Tuesday, 27 June 2017

More Beer...

The beach at Beer was an animated scene. Guys were rigging up heavy, wooden sailing boats, known as luggers; they race every Monday evening, I was told. With the shingle beach shelving precipitously into the water, launching the boats was no easy matter. The method was to lay lengths of blackened wood on the shingle, to cut down on the friction, and manhandle the boats into the water. Though it looked laborious and labour-intensive, people have launched boats in this way for thousands of years.

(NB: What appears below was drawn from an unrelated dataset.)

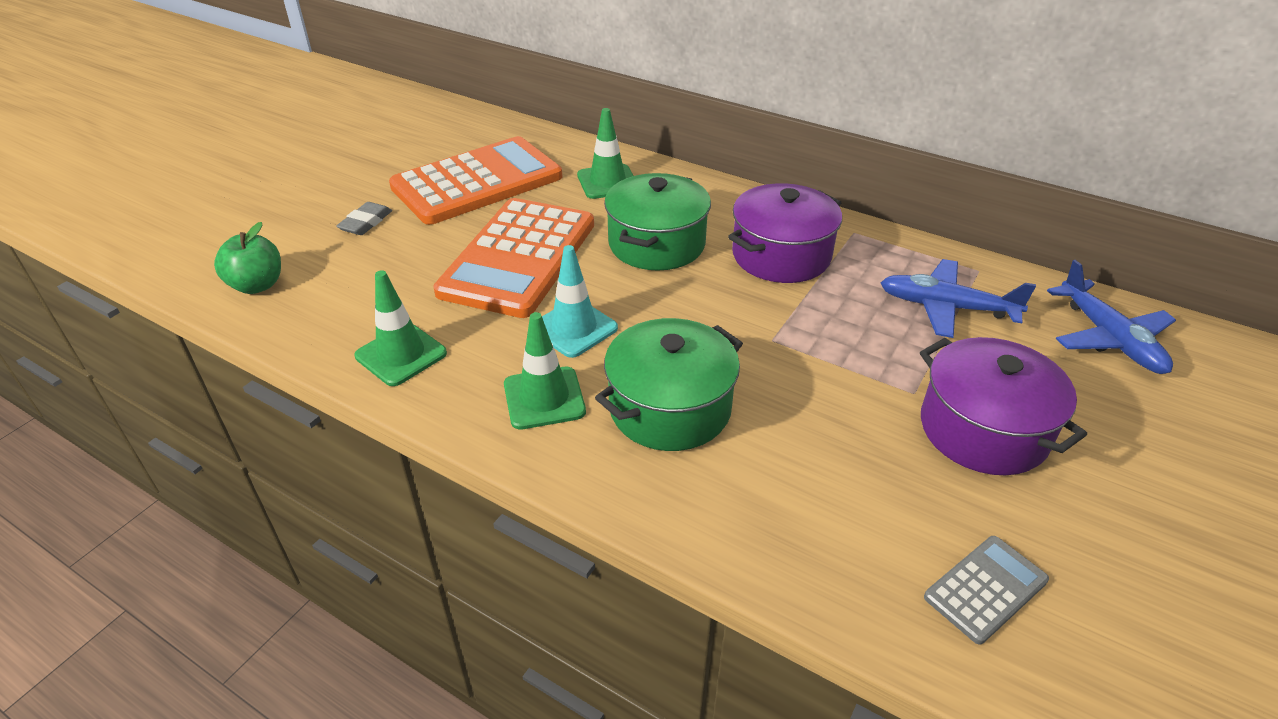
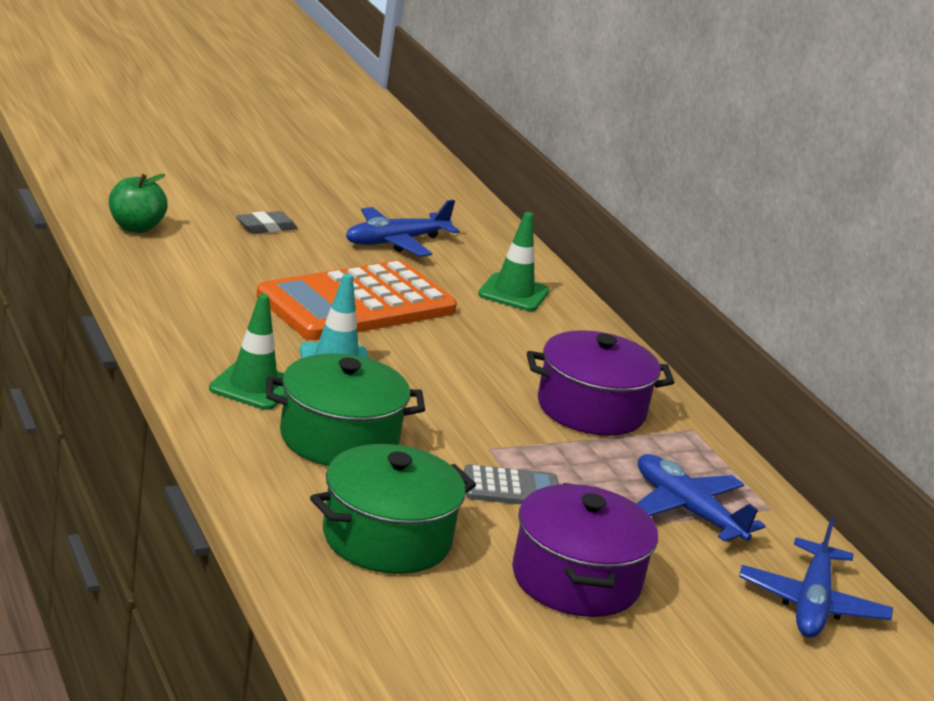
camera: 30 degrees right, 15 degrees down
(401, 355) = (185, 314): green traffic cone -> none
(477, 182) = (396, 242): orange calculator -> blue plane
(656, 244) = (489, 350): green pot -> green pot (387, 538)
(985, 589) = (418, 636): grey calculator -> grey calculator (511, 488)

Half a dozen boats were rigged, with masts raised and sails unfurled… and then the call came. “It’s off”, said the guy who took the call; there wasn’t enough wind. Down came the sails and masts, and the boats were dragged back up the beach. The guys laid down the wooden staves again, as for launching, but now they had help from motorised winches at the top of the beach, with chains attached to the boats.

It all looked like a lot of work for nothing, but the guys didn’t look too fussed (apart from one character who, having driven a long way to get here, threw down his life-jacket in disgust). As another guy sad to me, “It’s either too little wind or two much. We’ve only raced twice this summer”.

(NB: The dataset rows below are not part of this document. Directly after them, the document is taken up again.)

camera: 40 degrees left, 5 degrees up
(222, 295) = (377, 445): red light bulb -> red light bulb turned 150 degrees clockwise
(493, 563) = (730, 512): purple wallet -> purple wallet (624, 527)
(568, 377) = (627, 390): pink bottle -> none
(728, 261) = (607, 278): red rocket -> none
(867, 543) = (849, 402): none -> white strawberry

The preparations were more interesting to photograph than the races; within five minutes of launching, the boats would have been out of range of my camera…

I’m in a campsite today, to edit and upload the backlog of pix. If all campsites were so reasonable - just £15 - I’d use them more…



Monday, 26 June 2017

Beer...

Making my way along the south coast, east to west, I crossed into Devon and arrived at Seaton. I’ve taken some pix, written a thousand words, eaten an ice cream and had a three-way conversation with a couple of small motorhome owners (or maybe owners of small motorhomes). The sea is calm, with waves shush-shushing against the pebble shore, and the temperature is on the rise.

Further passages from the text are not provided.